Why is the choice of the seat of arbitration so crucial?
One of the most basic aspects of any arbitration agreement is the seat of arbitration confirming party autonomy. The parties to the agreement would always prefer to conduct their proceedings in an arbitration-friendly jurisdiction in order to achieve their objective in a most effective and efficient manner. For example, Singapore arbitration jurisdiction, which is considered to operate in a neutral environment and thus uplifting party-autonomy.
In a hypothetical situation, if an American company is entering into a commercial transaction with an Indian company through its Indian subsidiary, the American company may prefer to have the arbitration in Singapore, which is a neutral and arbitration-friendly territory.
The seat of arbitration is also significant as it determines the law applicable when deciding the arbitration proceedings and procedure as well as the aspect of judicial review over the arbitral award.
The parties involved in any arbitration agreement come together with the sole purpose of opting for a seat of arbitration which assists in making the entire process more robust and the dispute resolution mechanism to be exercised in a more neutral jurisdiction, therefore confirming the underlying objective of choosing arbitration as an alternative mode of dispute resolution.
What is the position under the Arbitration & Conciliation Act, 1996?
The Arbitration & Conciliation Act, 1996 (Arbitration Act), is the statute in India which provides the mechanism for alternative dispute resolution which includes arbitration and conciliation. The emphasis of this article would be on the arbitration aspect, as per which the arbitration act would be divided in two parts.
Part I of the Arbitration Act defines arbitration agreement, including the procedure for constituting an arbitral tribunal along with the powers and functions of an arbitral tribunal and the procedure for challenging the arbitral award in India i.e. hence, it would be applicable only on domestic arbitration.
Part II of the Arbitration Act brings in the aspect for enforcement of foreign awards in India which are covered under the Convention on the Recognition and Enforcement of Foreign Arbitral Awards (New York Convention) and Geneva Convention on Execution of Foreign Arbitral Awards of 1927 (Geneva Convention).

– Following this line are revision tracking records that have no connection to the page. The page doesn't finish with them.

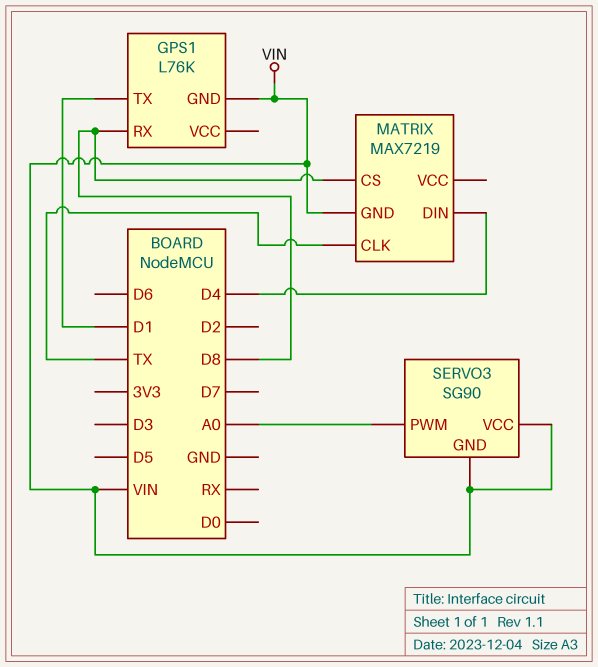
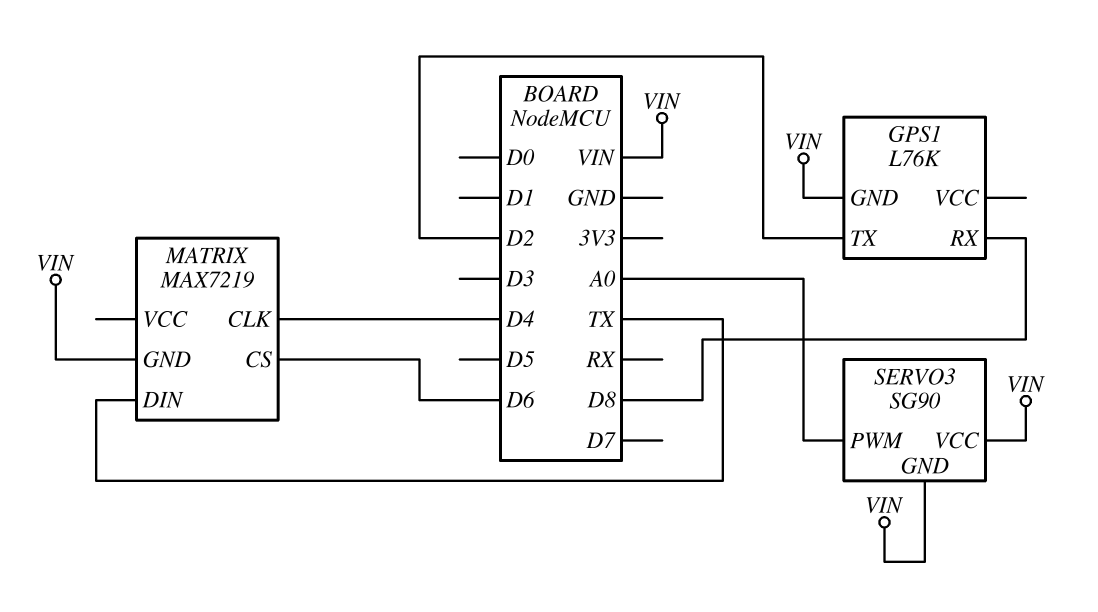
GPS1 pin TX: D1 -> D2
MATRIX pin CLK: TX -> D4
MATRIX pin CS: D8 -> D6
MATRIX pin DIN: D4 -> TX

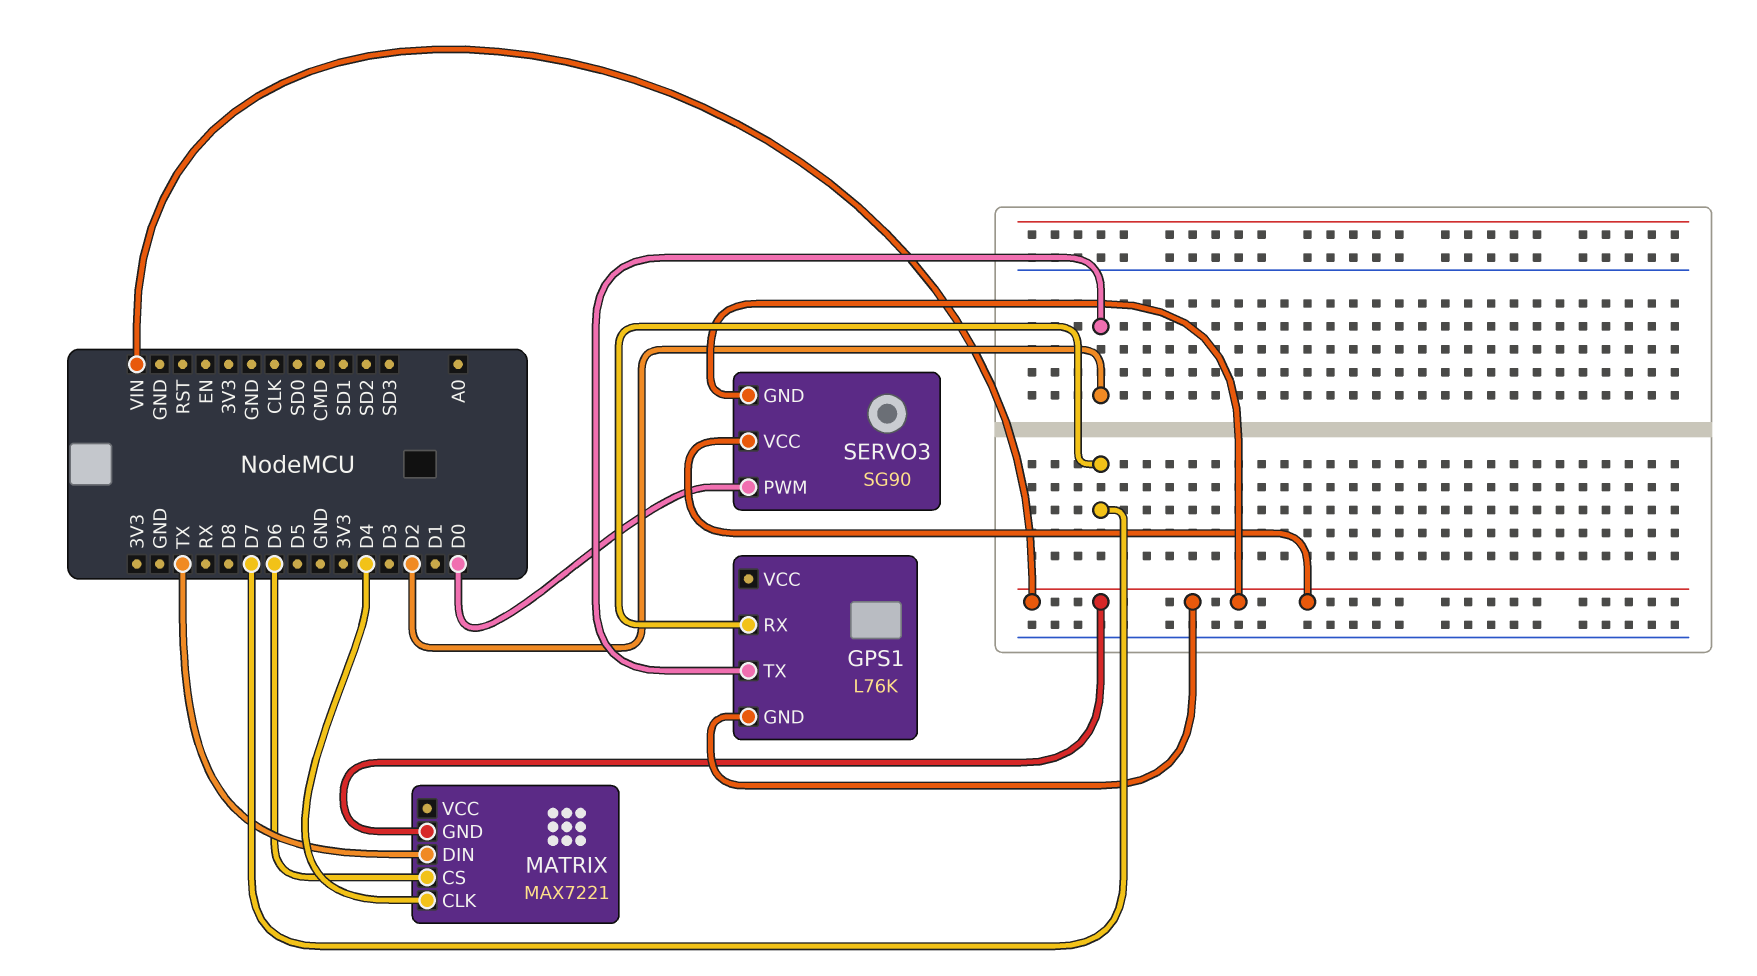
GPS1 pin RX: D8 -> D7
MATRIX: MAX7219 -> MAX7221
SERVO3 pin PWM: A0 -> D0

After a clear reading of the Arbitration Act, it can be drawn that domestic arbitration has not been specifically defined under the Arbitration Act. “International commercial arbitration” has been defined as an arbitration arising out of a legal relationship of a commercial nature as per Indian law comprising at least one of the parties to be a foreign party.
To create a better understanding of the controversy at hand, it is imperative to provide clarity on the concept of seat in arbitration law. The article attempts to discuss the cases and law involved with Seat of arbitration. The Supreme Court of India in the matter of Mankastu Impex Pvt. Ltd. v. Airvisual Ltd, took up the issue held that the seat of arbitration is responsible in determining the law which would apply for deciding the arbitration procedure and also the judicial review over the arbitral award. On the other hand, the venue is merely the location(place) where the arbitration proceeding is said to be conducted. Hence, the seat of arbitration is aspired to be a jurisdiction enjoying arbitration friendly guidelines.
What are the Precedents that would help in understanding the Jurisprudence of this issue?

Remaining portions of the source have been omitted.